Sometimes you have to lay low.

I know of a company where the IT department calls its monthly code releases “Agile” because they occur regularly. This confuses the rest of the IT department, because it has several teams doing Scrum, one of the best-known set of Agile software practices. The Scrum teams have been trained and know that key practices of Scrum include the following:

· A co-located team with team-managed processes
· The team includes QA & a business sponsor (called the Product Owner)
· Work is done in short iterations (usually 2 weeks) with demonstration of working software at the end of each iteration
· There is daily (or more frequent) integration of all code
· Automated test suites run at every integration

There are other practices, but that covers the essentials.

Now, why would the IT department want to call their monthly releases “Agile”? I can imagine several reasons. 1. Management wants to be seen as being on top of a current trend called Agile. 2. Doing monthly releases stresses the system enough that it makes sense to call the people running the releases Agile. 3. It forestalls the imposition of real Agile frameworks on the IT department, which would really change things.

A company has to decide to take the heat of change when it decides to go Agile in its software development.

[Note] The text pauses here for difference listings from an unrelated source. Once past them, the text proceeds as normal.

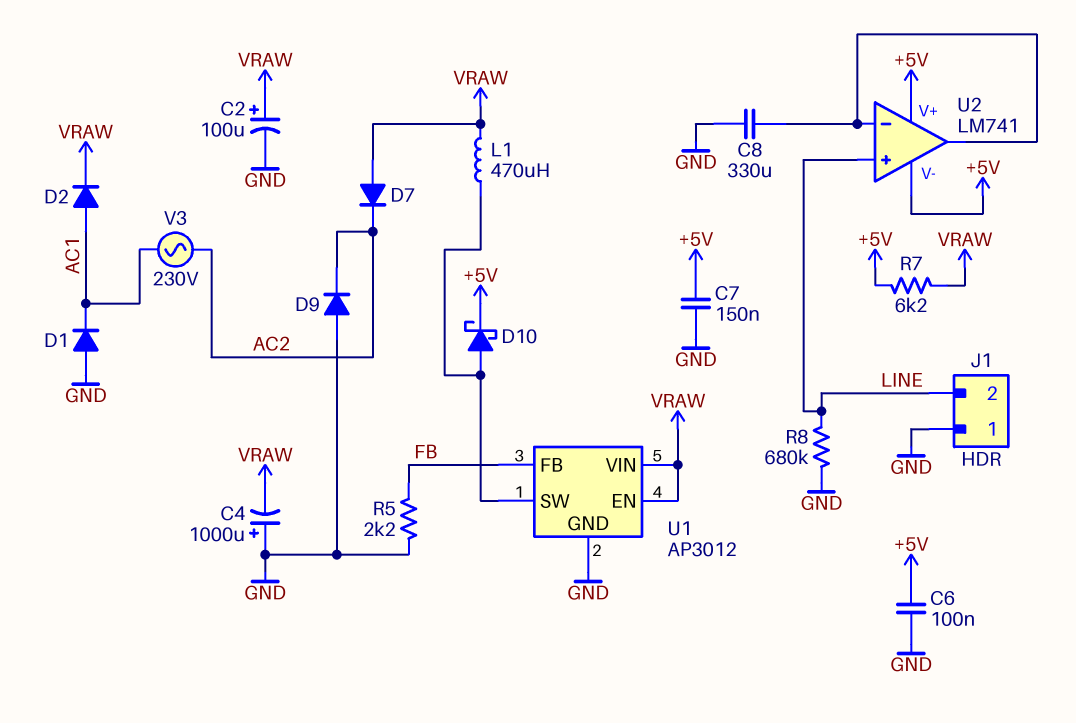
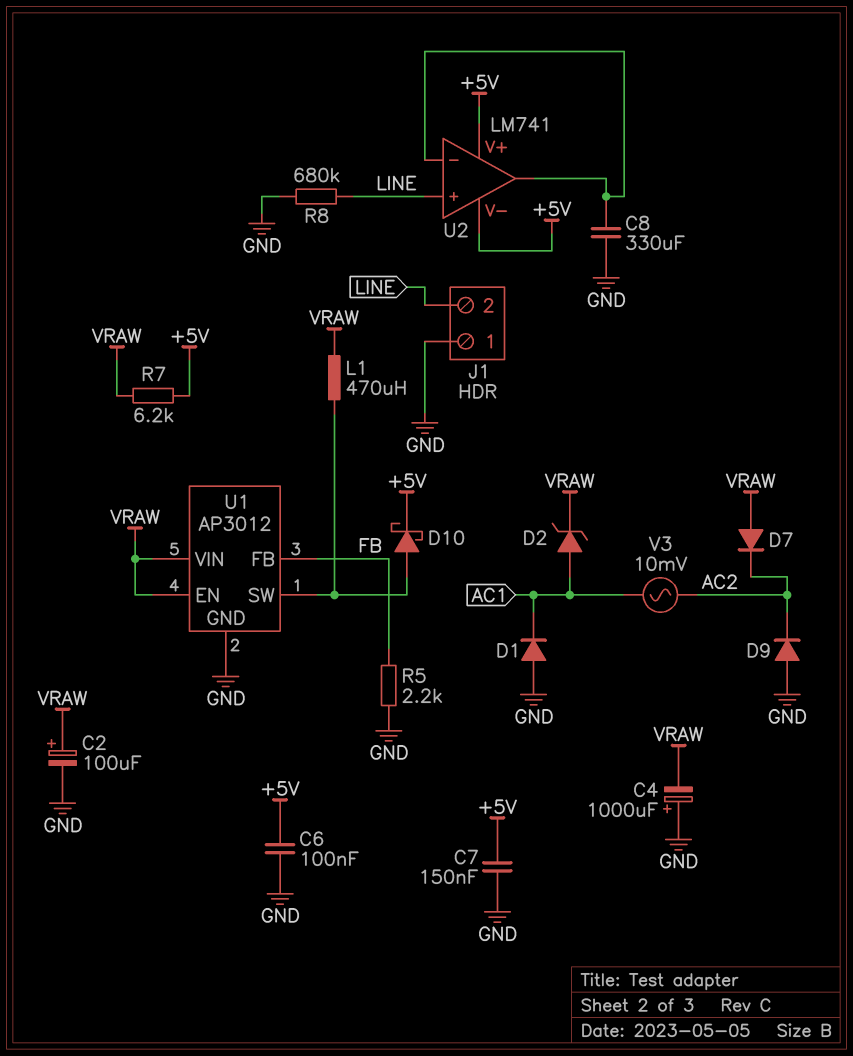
D2: diode (A AC1, K VRAW) -> zener (A AC1, K VRAW)
V3: AC 230V (AC1, AC2) -> AC 10mV (AC1, AC2)

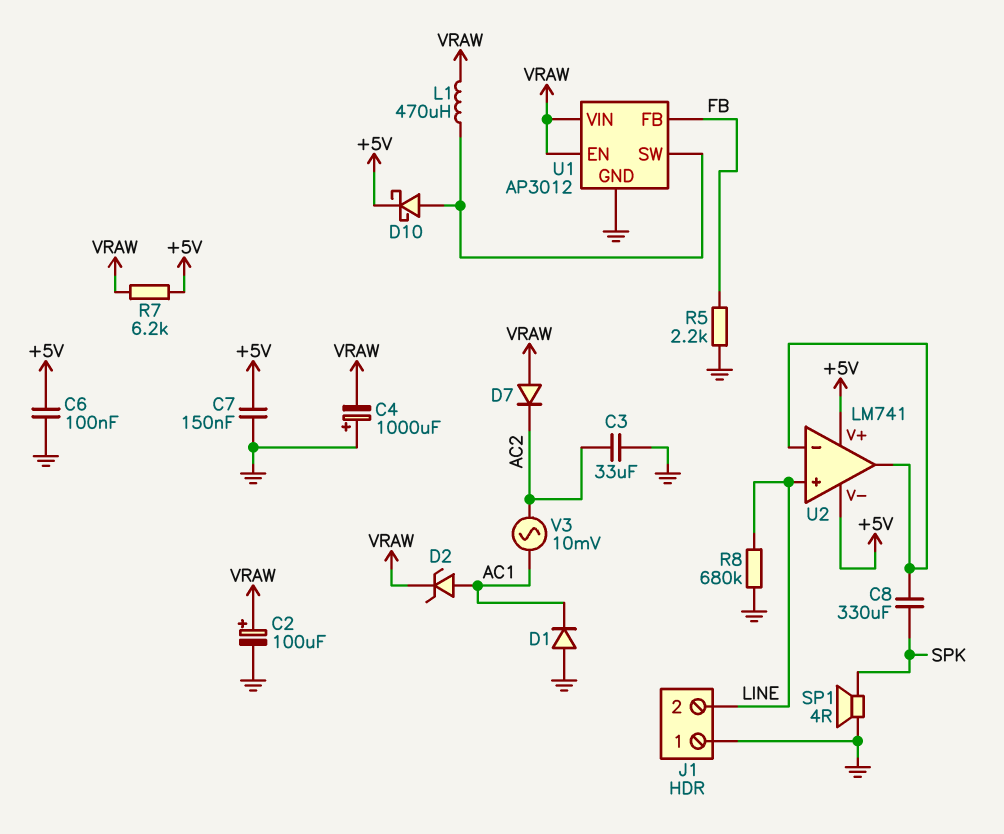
C3: none -> 33uF (AC2, GND)
C8: 330uF (GND, U2/in-) -> 330uF (SPK, U2/in-)
D9: diode (A GND, K AC2) -> none
SP1: none -> speaker 4R (GND, SPK)

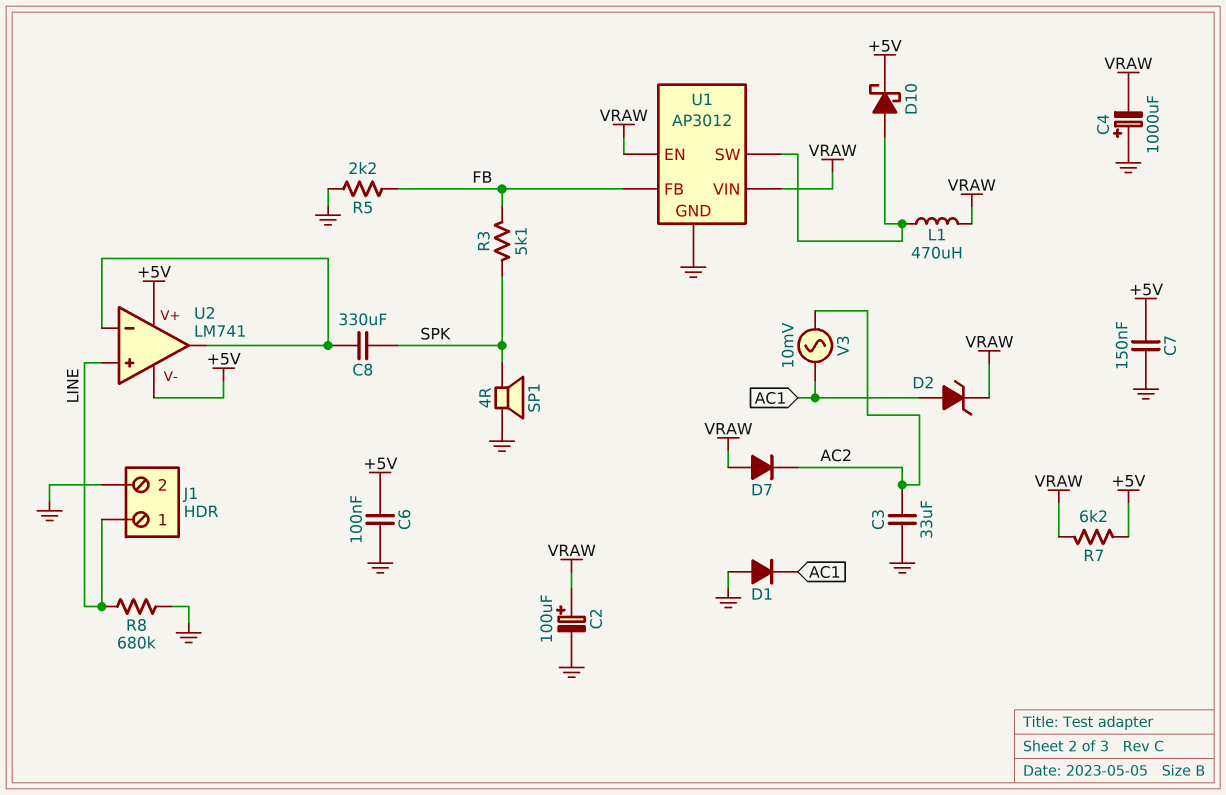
J1 pin 1: GND -> LINE
J1 pin 2: LINE -> GND
R3: none -> 5.1k (FB, SPK)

And by “company”, I mean the top management. Anything less than full commitment by at least one of the C-suite officers and a full chain of management command all the way down to a functioning team will not get the job done. And what is the job? Implementation of a framework for software development that will embrace change as it happens, be productive, and create a satisfying workplace for software developers.

We’re talking about serious productivity changes here. The studies I’ve seen show that poorly implemented Agile teams achieve only a doubling of results compared with a classic waterfall framework. The well-implemented ones achieve 9 times the productivity.

So if you’re in a large enterprise that has launched at least one Agile team, look around. If you find management support, good tools, and respect for the changing environment needed for Agile, then go ahead and lobby to join an Agile team.

If you don’t find those things, it may be best to lay low – and just start adopting Agile practices quietly, without calling attention to what you’re doing.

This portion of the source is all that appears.